Check for path existence in both directions #

As mentioned, when LOOT is trying to avoid creating cycles, before adding an edge it first checks if there’s already a path going in the opposite direction: you don’t want to add an edge going from A to B if there’s already a path going from B to A.

While adding an edge going from A to B won’t break anything when there’s already a path from A to B, it doesn’t really do anything useful (for sorting, anyway) and does make subsequent path checking slower, since there are now more edges to check.
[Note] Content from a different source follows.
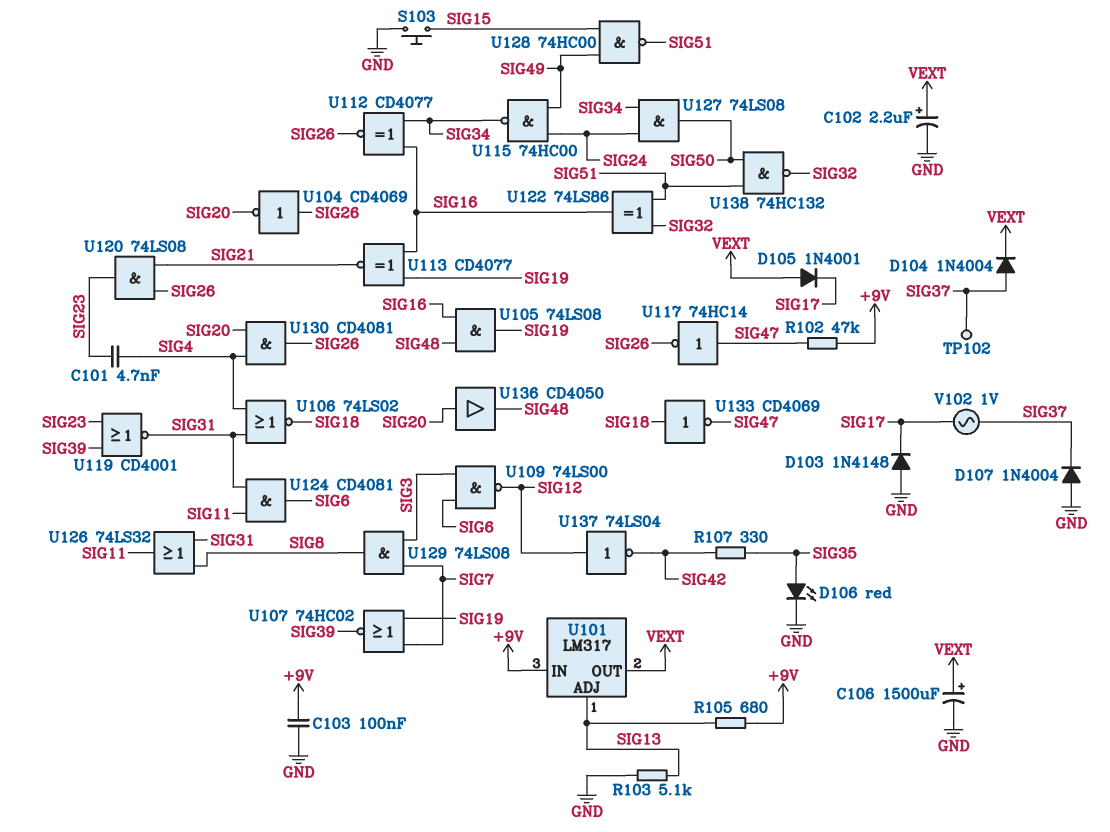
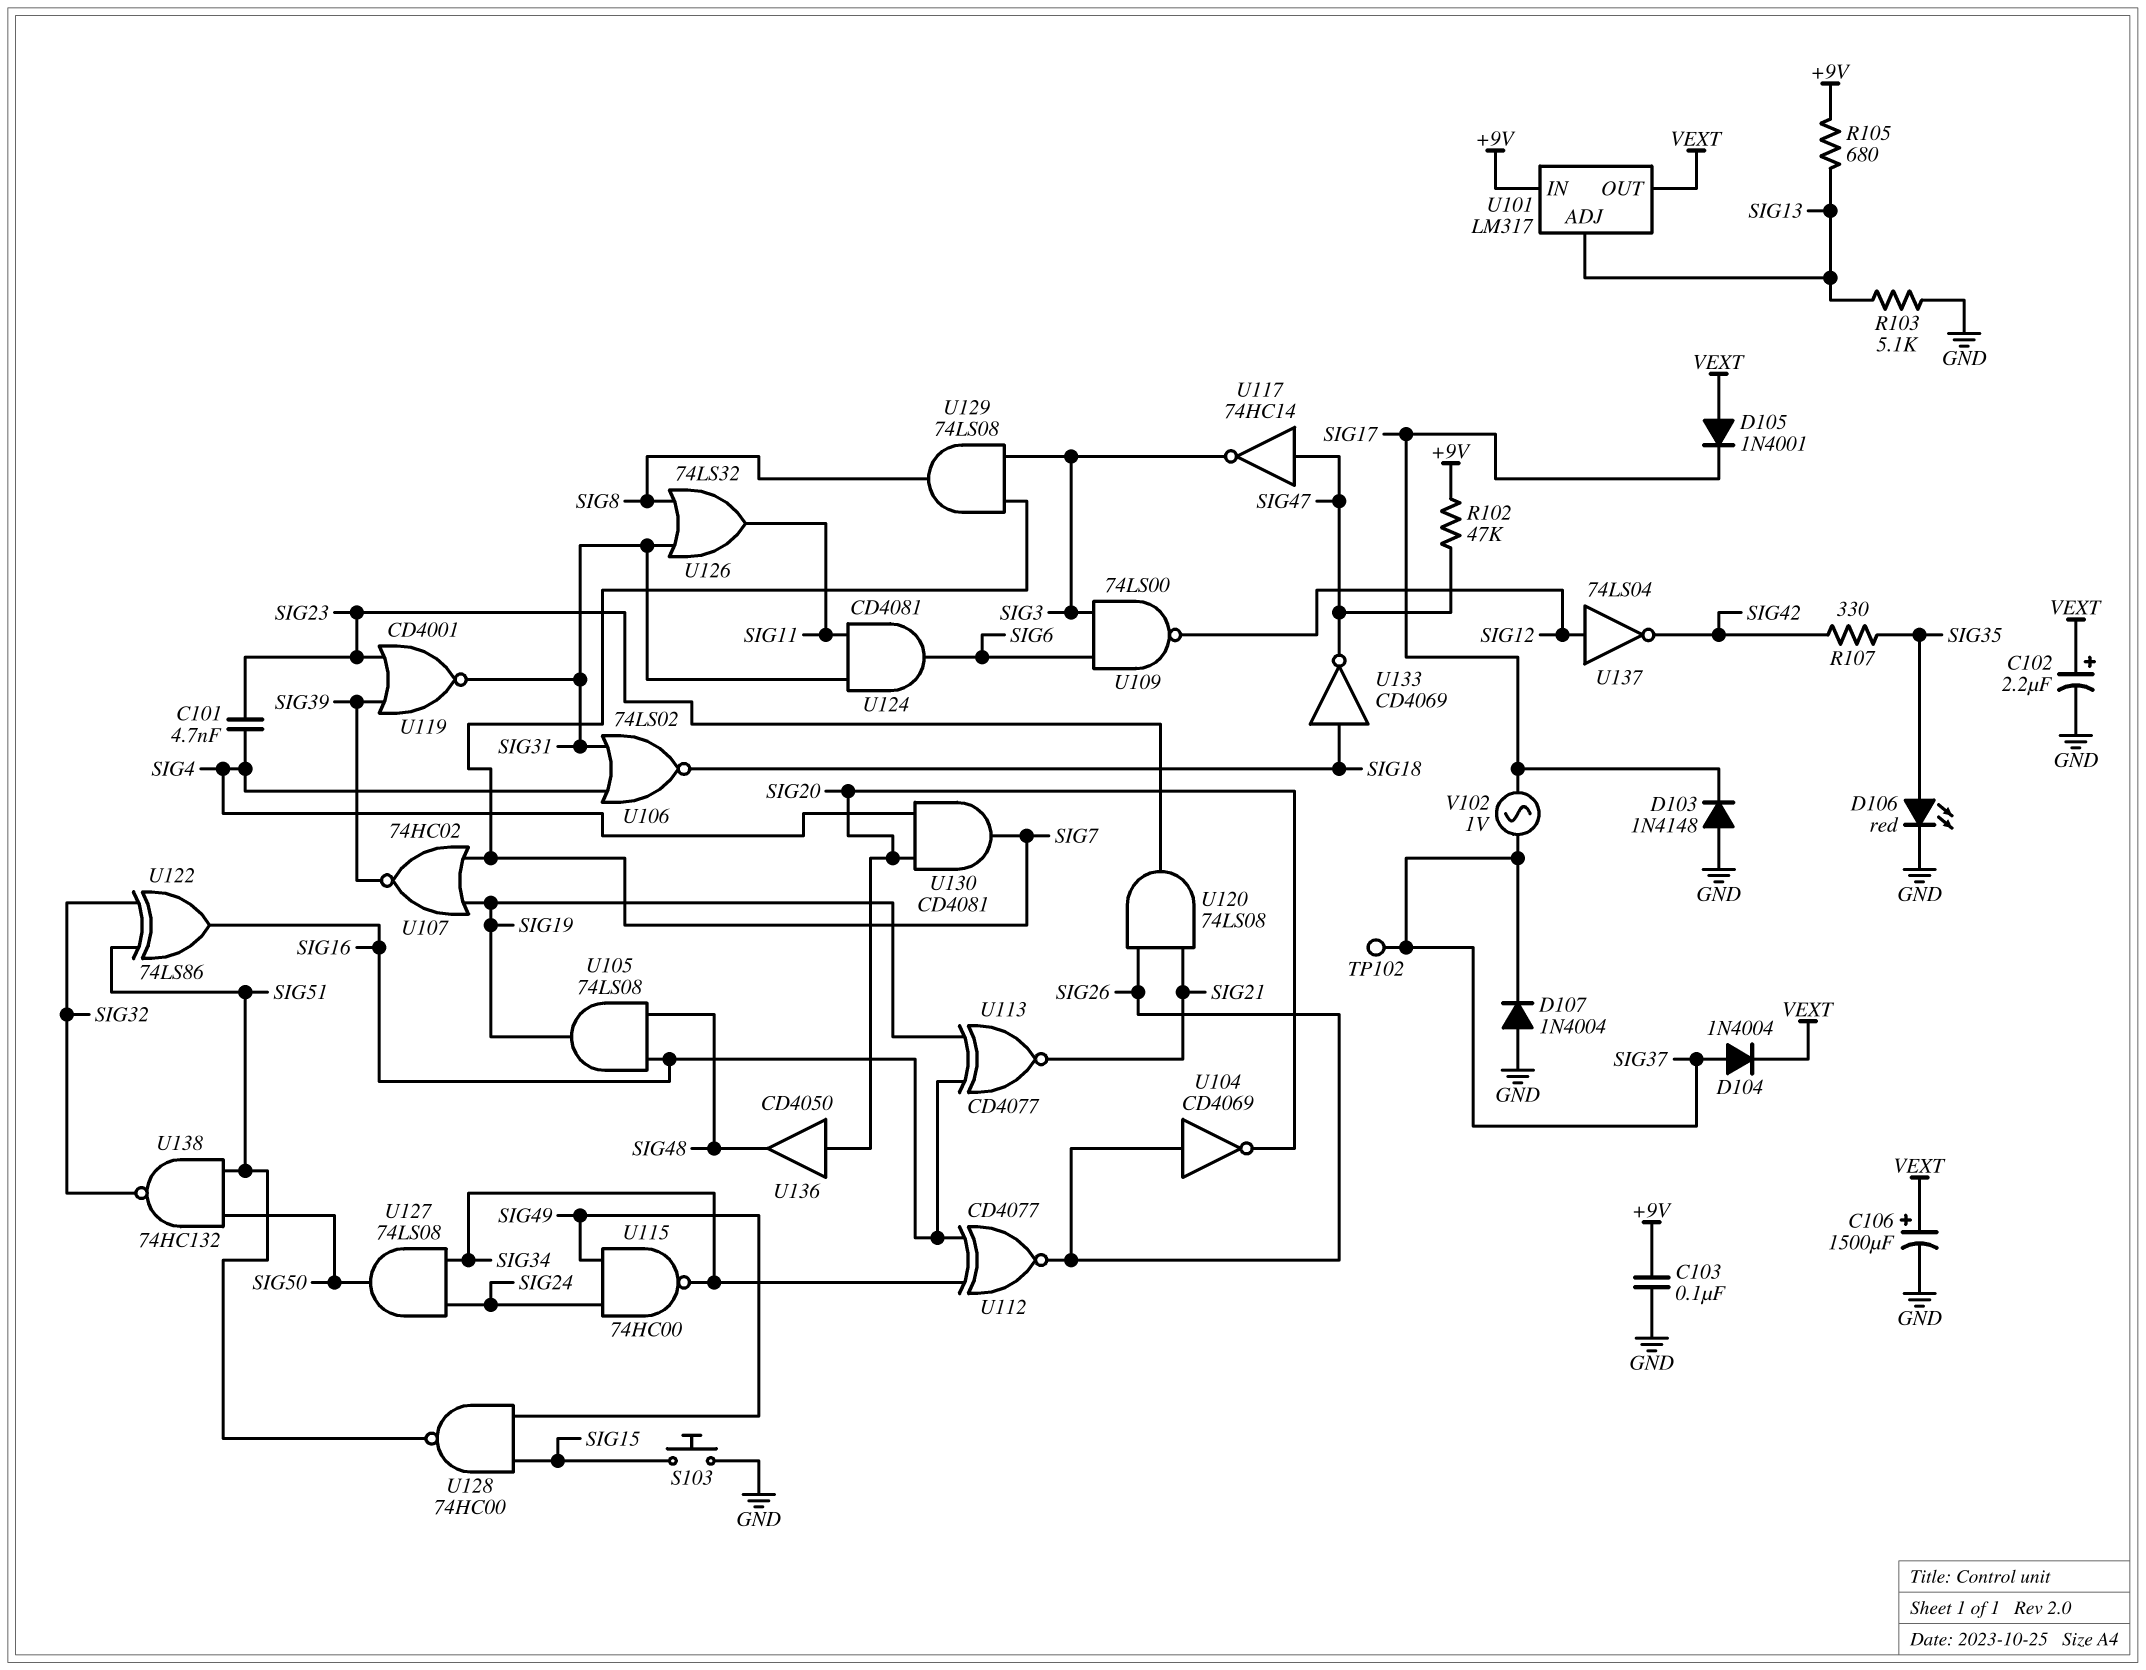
U117: NOT 74HC14 (in SIG47, out SIG26) -> NOT 74HC14 (in SIG47, out SIG3)
U130: AND CD4081 (in SIG4, in SIG20, out SIG26) -> AND CD4081 (in SIG4, in SIG20, out SIG7)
As such, it might be faster overall to add the edge from A to B only if there isn’t a path between them in either direction.

I.e. do this:

if (!IsPathCached(a, b) && !IsPathCached(b, a) &&
    !PathExists(a, b) && !PathExists(b, a)) {
   AddEdge(a, b);
}

instead of doing this:

if (!IsPathCached(b, a) && !PathExists(b, a)) {
   AddEdge(a, b);
}

where PathExists() does a bidirectional breadth-first search and returns true if a path is found.
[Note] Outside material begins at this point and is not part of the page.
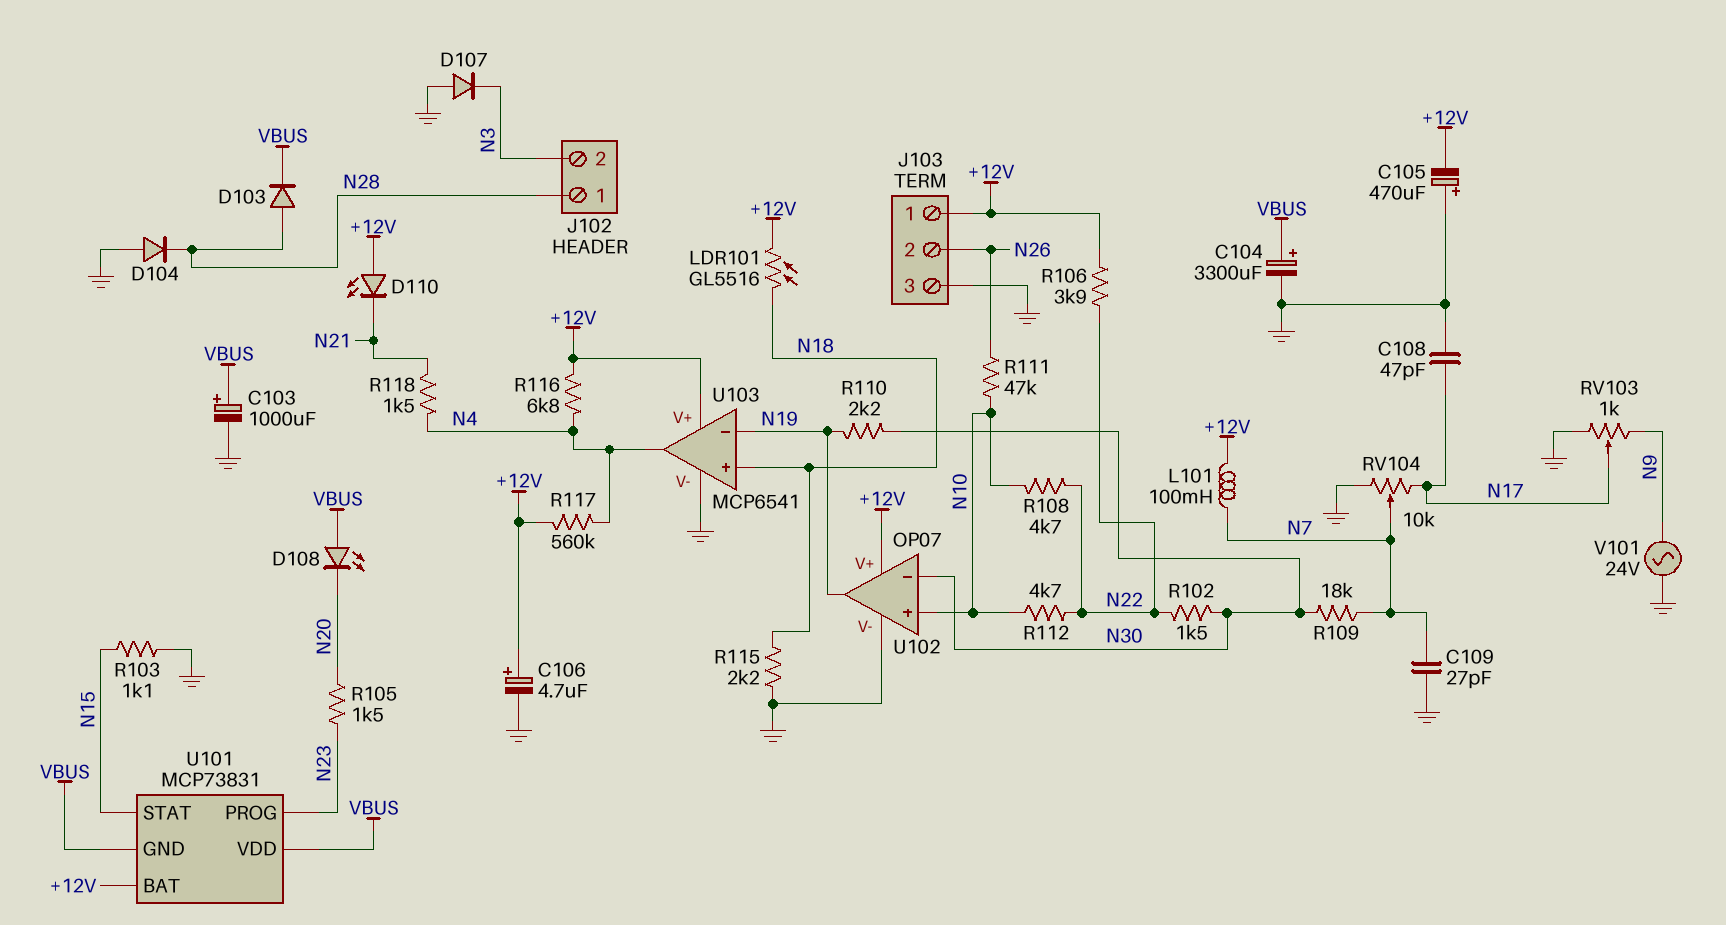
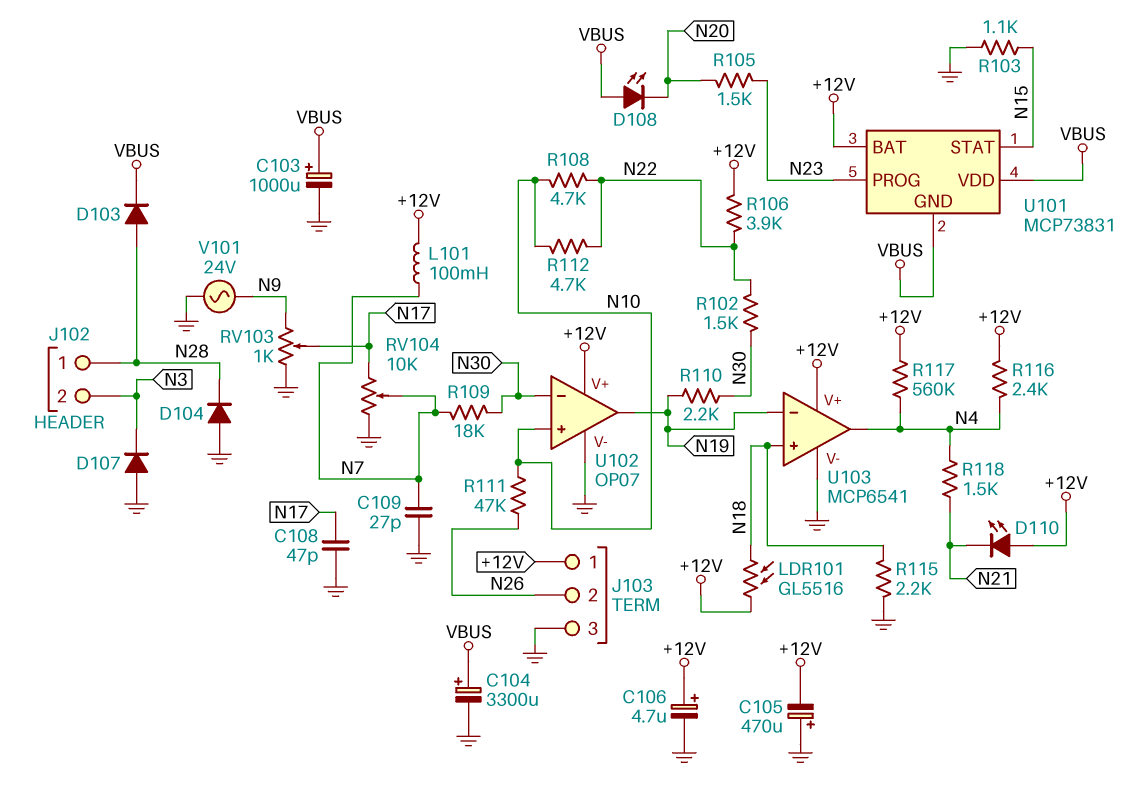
R116: 6.8k (+12V, N4) -> 2.4k (+12V, N4)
I actually had the idea to do this only after merging the new groups approach, and applied it to when group and overlap edges are added. That improved performance by 19%, more than enough to offset the ~ 10% performance hit of the new groups approach.
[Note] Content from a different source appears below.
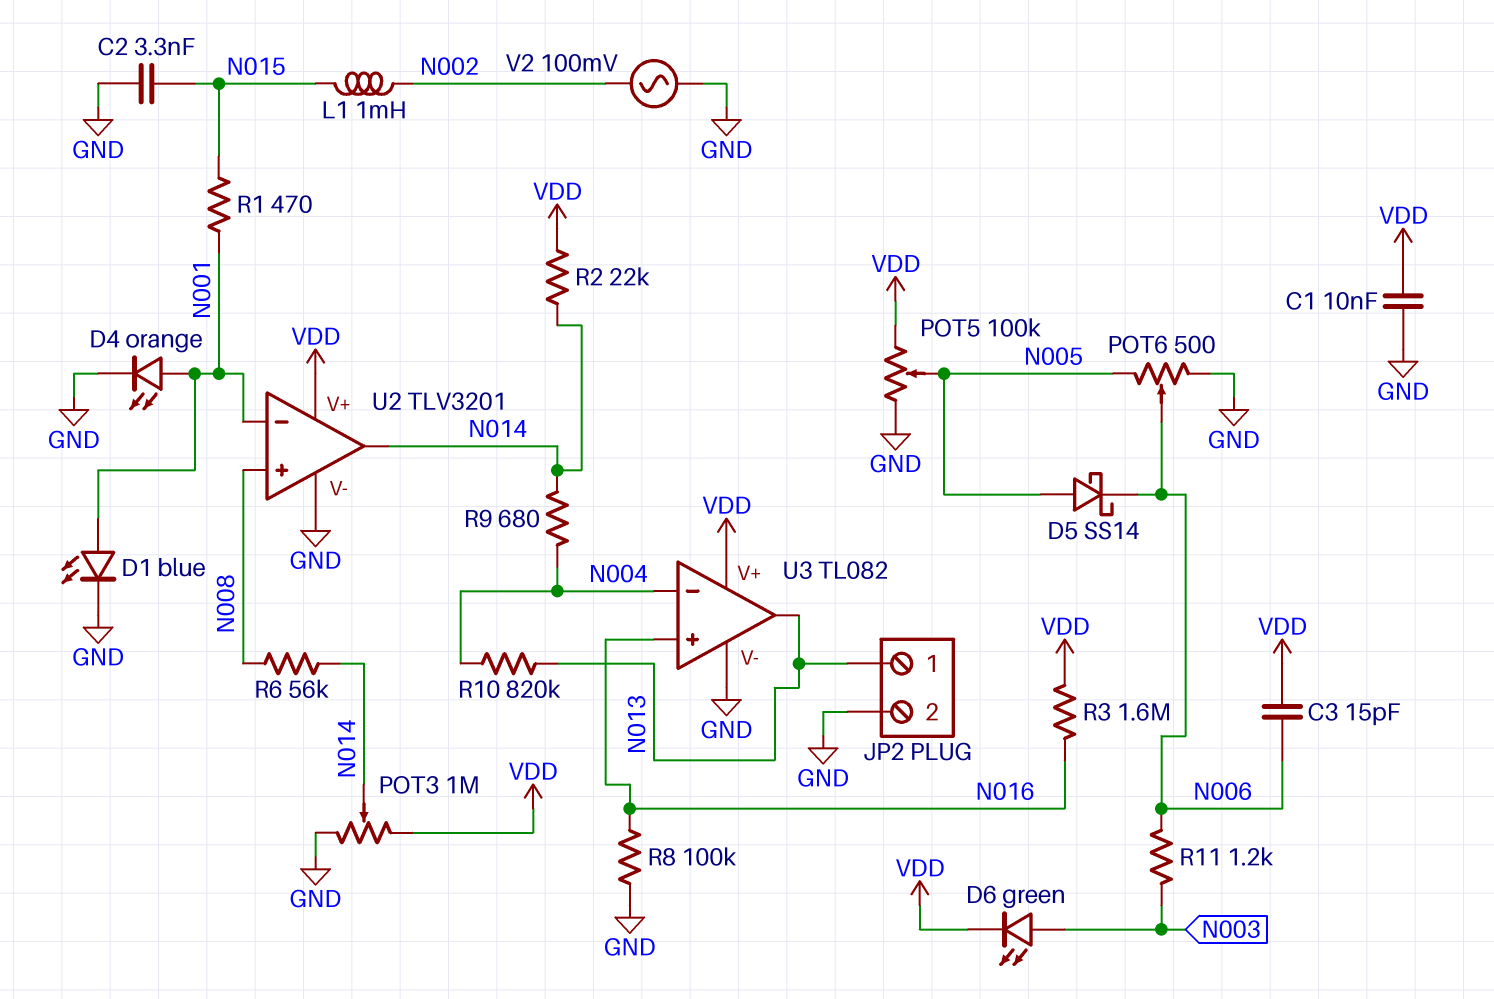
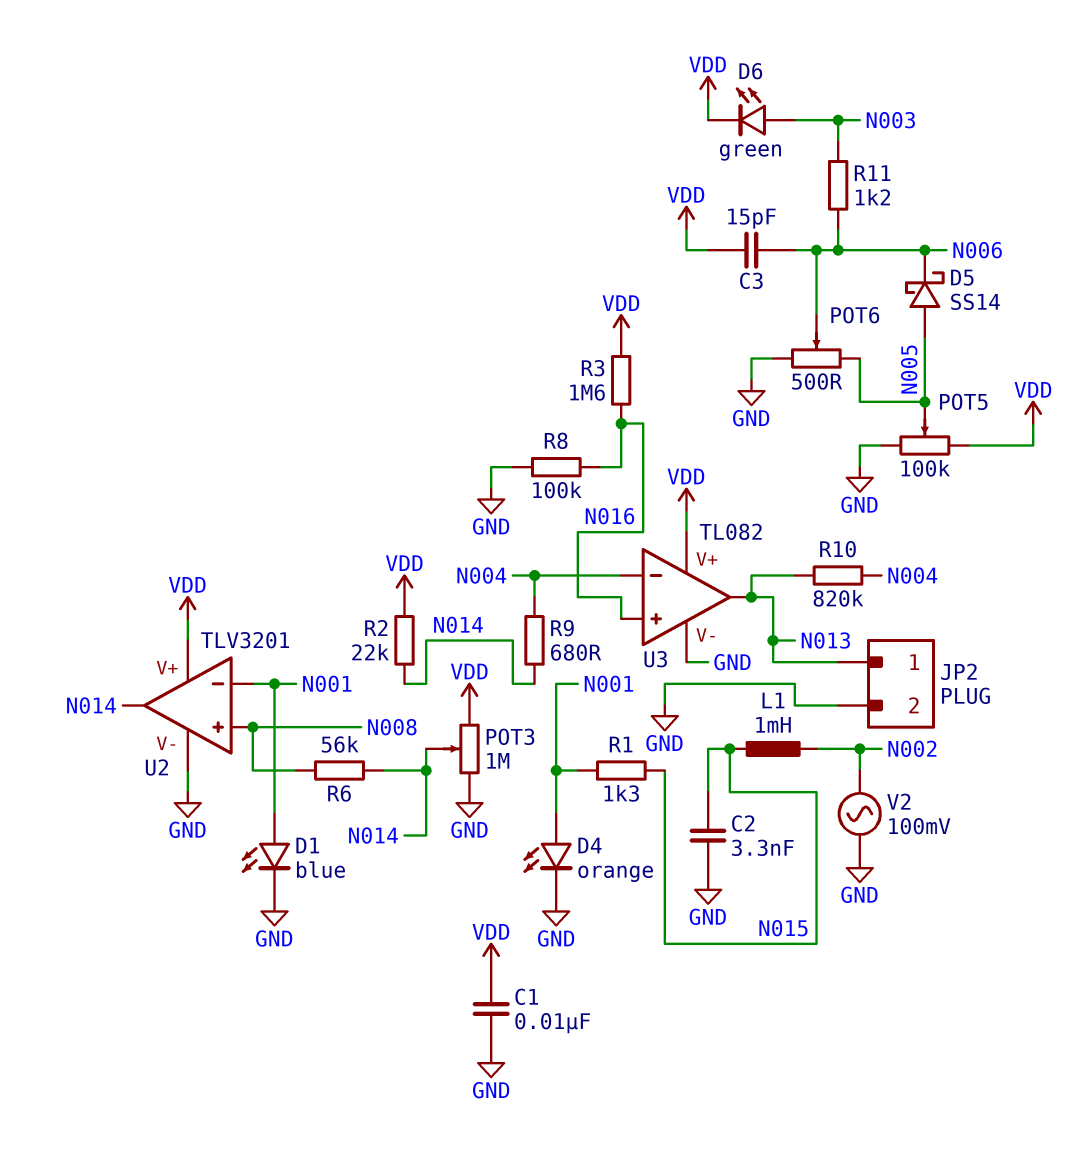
R1: 470 (N001, N015) -> 1.3k (N001, N015)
I then decided to check what would happen if you didn’t search for a path going from A to B and just opportunistically checked the cache for it just in case such a path had already been found, but didn’t spend more time looking for it if not. That actually improved performance by another 15%, so the check became:

if (!IsPathCached(a, b) && !IsPathCached(b, a) && !PathExists(b, a)) {
   AddEdge(a, b);
}

Out of curiosity, I went back to the commit that cached the master flags and applied both changes to adding overlap edges (not group edges, because the old groups approach didn’t take the same approach to avoiding cycles). Applying the first change gave a 25% performance improvement, while applying the second didn’t make a difference, suggesting that there were no (or very few) cache misses for paths that did actually exist.

Other attempts #

There were a few things I tried that didn’t end up improving performance:

After the optimisations above, it was still faster to cache paths than to perform the BFSes every time.
When checking for path existence in both directions, I tried replacing my two bidirectional breadth-first searches with a single “quad-directional” search that ran both searches in the same loop, which can exit early on the first path found in either direction. I.e. QuadBFS(A, B) would be faster than BiBFS(A, B) || BiBFS(B, A) if BiBFS(B, A) completes before BiBFS(A, B). I did find that it was faster in practice, but not as fast as the combination of checking the cache for both paths and searching for the path in the reverse direction.
I tried caching paths as a set of pairs of vertices instead of a map of vertices to sets of vertices, i.e. as boost::unordered_flat_set<std::pair<vertex_t, vertex_t>>, but it was a little slower.
The process of adding tie-break edges also uses BFSes to find paths, but it uses the path found so just checking the existing caches isn’t enough, and adding caching of the full paths found regresses performance.
There are still some places in the sorting code that use the standard library’s unordered containers, because changing them to use the Boost containers didn’t have a noticeable impact on performance.

Future work #

A lot of these improvements were relatively low-hanging fruit, but I more than achieved my aim of improving performance enough to offset the cost of the improved group sorting. User feedback has been that they’ve also seen a ~ 2x improvement with fewer plugins and a userlist adding a many more groups containing several plugins each, which suggests that the optimisations didn’t just pay off for a narrow band of inputs.

There’s always more optimisation to be done, but sorting now takes 32% of the execution time of the test case I’ve been using, with loading the masterlist at 30%, and loading plugins at 31%. While it’s still the biggest slice of the execution time, I don’t think it’s the most significant, because loading and sorting plugins scales with the number of plugins that you have installed, and most users aren’t running games with well over a thousand plugins.

As such, I think loading metadata is where I should be focussing my optimisation efforts next. I’ve got a few ideas for that, but we’ll see how they pan out.